The various option actions all have slightly different requirements and effects. Most actions have several relevant option attributes which you may specify to guide optparse‘s behaviour; a few have required attributes, which you must specify for any option using that action.
"store" [relevant: type, dest, nargs, choices]
The option must be followed by an argument, which is converted to a value according to type and stored in dest. If nargs > 1, multiple arguments will be consumed from the command line; all will be converted according to type and stored to dest as a tuple. See the Standard option types section.
If choices is supplied (a list or tuple of strings), the type defaults to "choice".
If type is not supplied, it defaults to "string".
If dest is not supplied, optparse derives a destination from the first long option string (e.g., "--foo-bar" implies foo_bar). If there are no long option strings, optparse derives a destination from the first short option string (e.g., "-f" implies f).
Example:
parser.add_option("-f")
parser.add_option("-p", type="float", nargs=3, dest="point")
As it parses the command line
-f foo.txt -p 1 -3.5 4 -fbar.txt
optparse will set
options.f = "foo.txt"
options.point = (1.0, -3.5, 4.0)
options.f = "bar.txt"
"store_const" [required: const; relevant: dest]
The value const is stored in dest.
Example:
parser.add_option("-q", "--quiet",
action="store_const", const=0, dest="verbose")
parser.add_option("-v", "--verbose",
action="store_const", const=1, dest="verbose")
parser.add_option("--noisy",
action="store_const", const=2, dest="verbose")
If "--noisy" is seen, optparse will set
options.verbose = 2
"store_true" [relevant: dest]
A special case of "store_const" that stores a true value to dest.
"store_false" [relevant: dest]
Like "store_true", but stores a false value.
Example:
parser.add_option("--clobber", action="store_true", dest="clobber")

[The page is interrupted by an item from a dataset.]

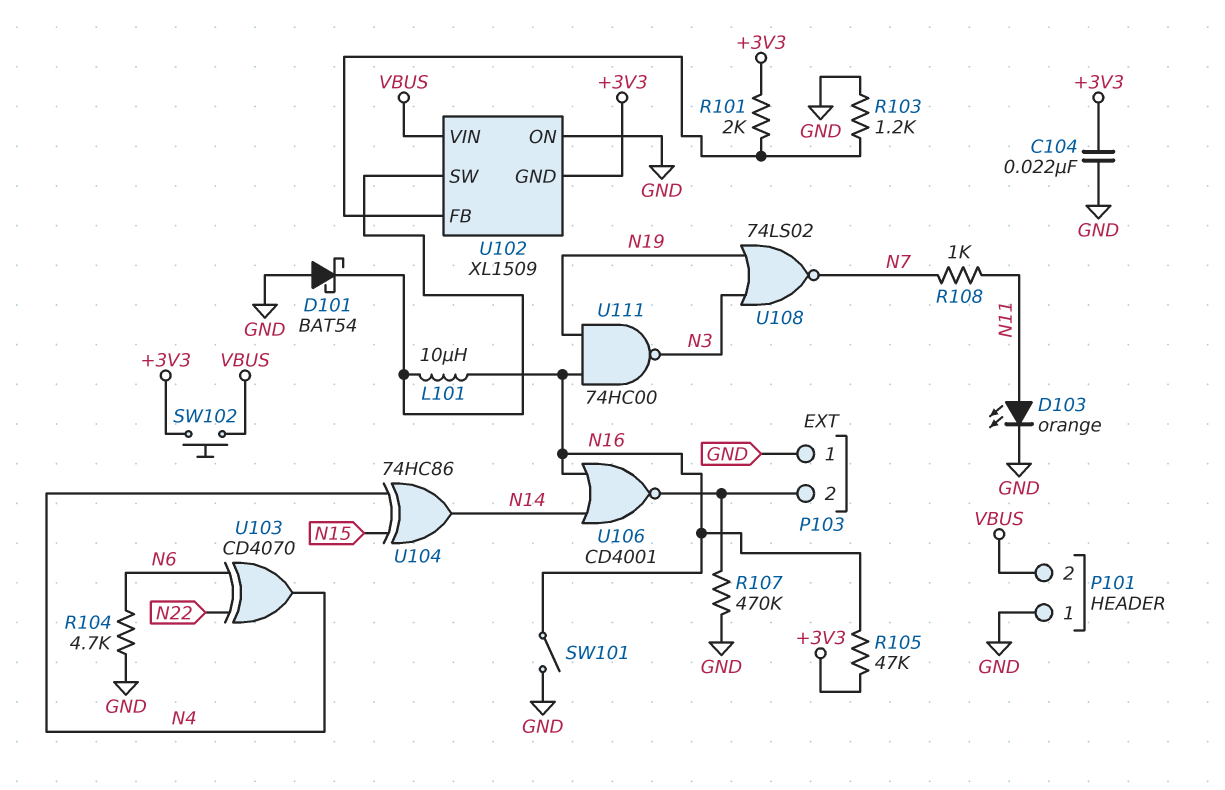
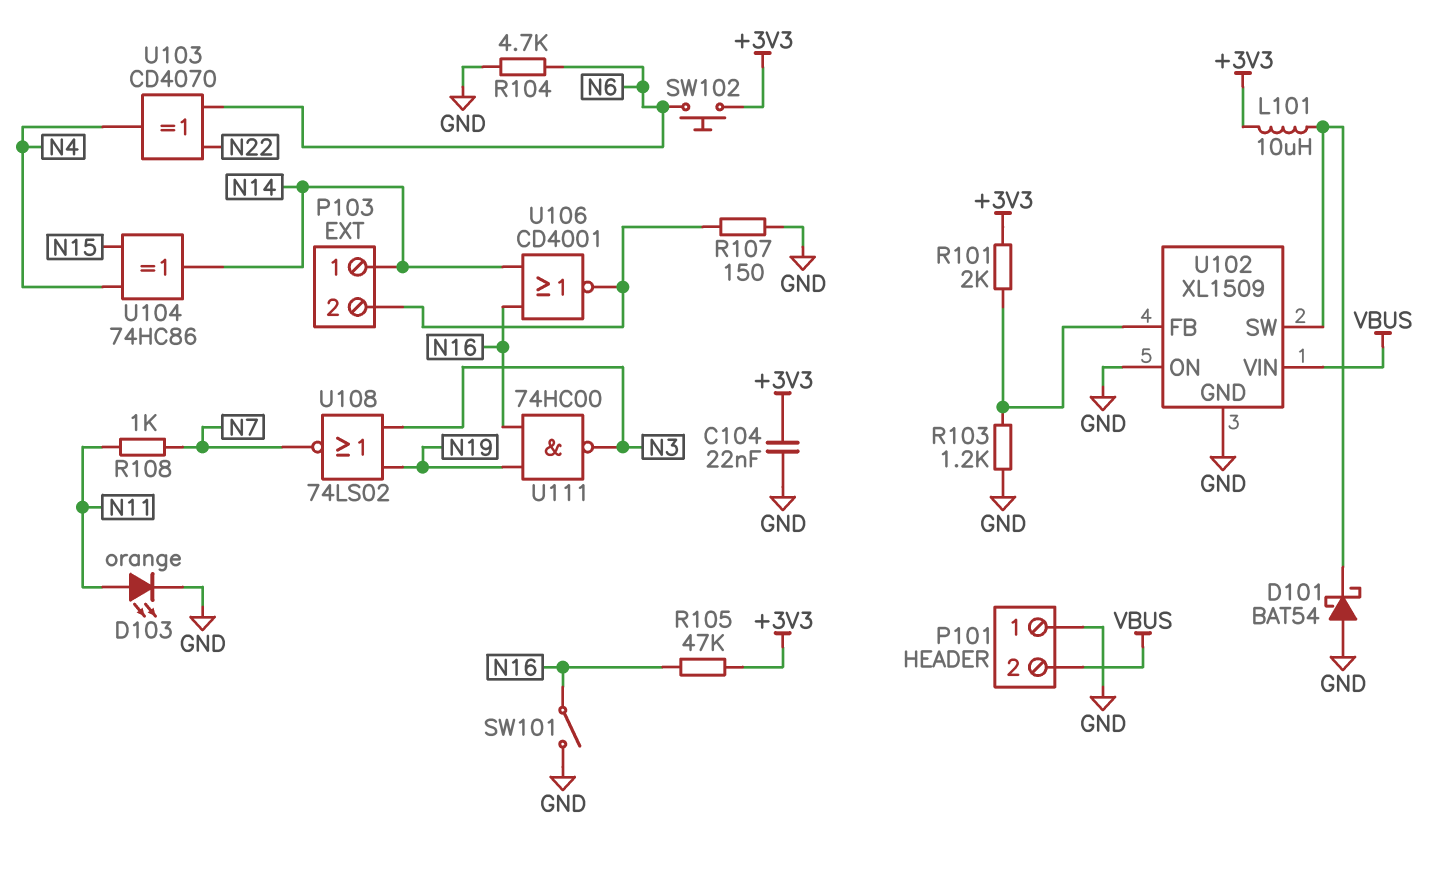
L101: 10uH (N16, U102/SW) -> 10uH (+3V3, U102/SW)
P103 pin 1: GND -> N14
R107: 470k (GND, P103/2) -> 150 (GND, P103/2)
SW102: button (+3V3, VBUS) -> button (+3V3, N6)
U102 pin GND: +3V3 -> GND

parser.add_option("--no-clobber", action="store_false", dest="clobber")
"append" [relevant: type, dest, nargs, choices]
The option must be followed by an argument, which is appended to the list in dest. If no default value for dest is supplied, an empty list is automatically created when optparse first encounters this option on the command-line. If nargs > 1, multiple arguments are consumed, and a tuple of length nargs is appended to dest.
The defaults for type and dest are the same as for the "store" action.
Example:
parser.add_option("-t", "--tracks", action="append", type="int")
If "-t3" is seen on the command-line, optparse does the equivalent of:
options.tracks = []
options.tracks.append(int("3"))
If, a little later on, "--tracks=4" is seen, it does:
options.tracks.append(int("4"))
"append_const" [required: const; relevant: dest]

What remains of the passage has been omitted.